Forschungsthemen
[] Evaluation of Incremental Dynamic Attribute Evaluation - RACR/JastAdd Performance Case Study in the Domain of Invasive Software Composition
Attribute grammars and graph rewriting are well-known compiler construction concepts for the development of semantic analysers, code generators and optimizers. Typically, both are independently applied in different, but consecutive compilation phases. To investigate advantages of a more tightly integration of attribute grammars and rewriting, a new technique called attribute grammar controlled rewriting and its reference implementation RACR has been developed at the software technology chair. RACR is a Scheme library providing a set of functions that can be used to specify abstract syntax tree schemes and their attribution and construct respective trees, query their attributes and node information and annotate and rewrite them. RACR’s attribute evaluator is demand-driven and applies a new incremental attribute evaluation technique based on dynamic attribute dependency analyses. Compared to static attribute dependency analysis, dynamic attribute dependency analyses permit more precise attribute cache flushing and therefore better incremental evaluation.

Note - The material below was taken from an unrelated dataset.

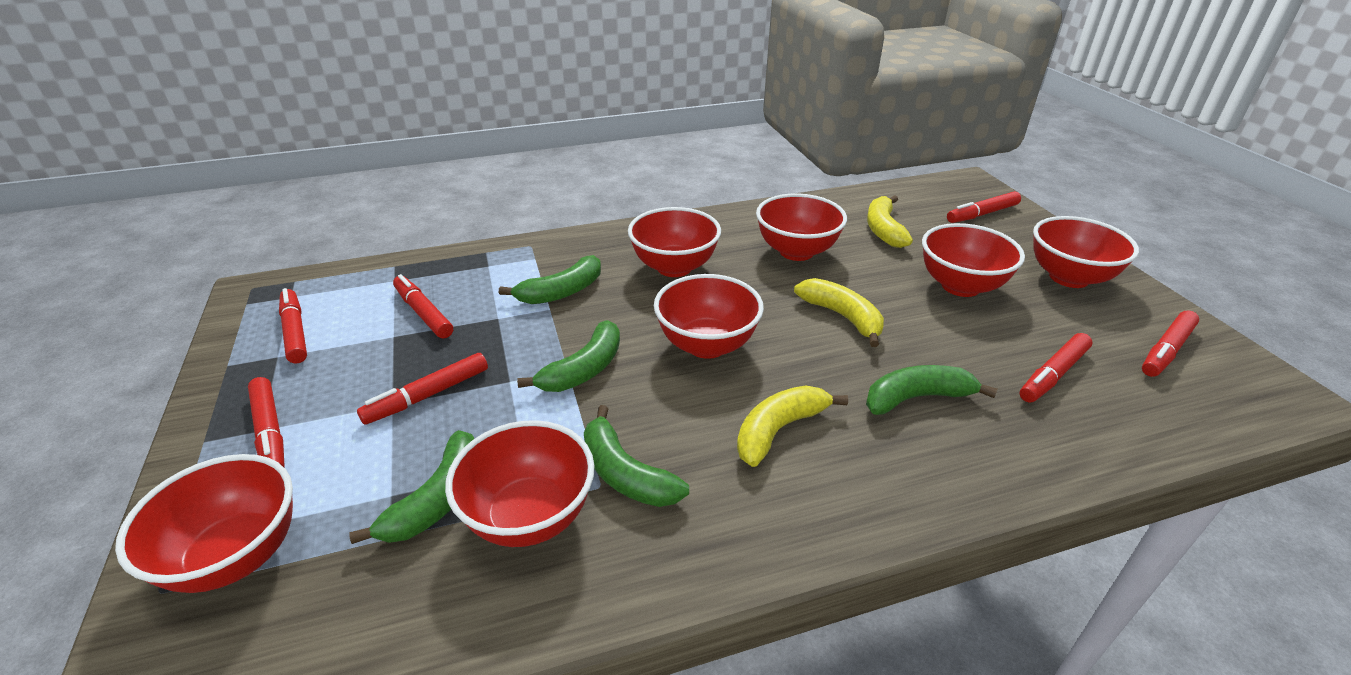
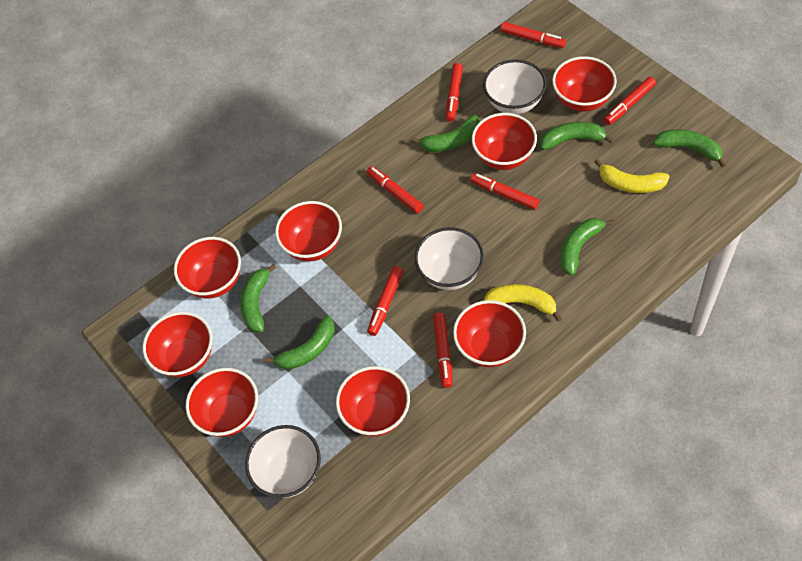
green banana: 5 -> 6
red bowl: 7 -> 8
white bowl: 0 -> 3
yellow banana: 3 -> 2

Objective of the internship is an empirically evaluation of the demand-driven, dynamic incremental attribute evaluation technique emphasised by RACR - in particular regarding performance compared to demand-driven non-incremental evaluation techniques as employed e.g., by the JastAdd attribute grammar system. The evaluation has to be conducted in form of a case study in the area of invasive software composition. As basis for the case study SkAT , an invasive software composition system for Java developed at the software technology chair, can be used. SkAT has been developed using JastAdd. Invasive software composition is suffering of performance issues since composition rewrites prevent attribute caching. If well-formedness or other static semantics are reused for composition, the efficient evaluation of the attributes representing such information therefore is performance critical. The tasks to realise a comparative case study between incremental RACR and non-incremental JastAdd attribute evaluation are:
- Design of a component and composition language with emphasises on interesting interactions between semantic analyses and composition rewrites
- Development of composition fragments and recipes well-suited to evaluate performance
- Implementation of the languages in RACR and JastAdd using comparable attributions and attribute equations
- Benchmarking of the implementations
- Reasoning about and illustration of benchmarking results
The solution must be programmed in Scheme; its source code and the software artefacts the code depends on will be published under terms of the MIT License (X11 License).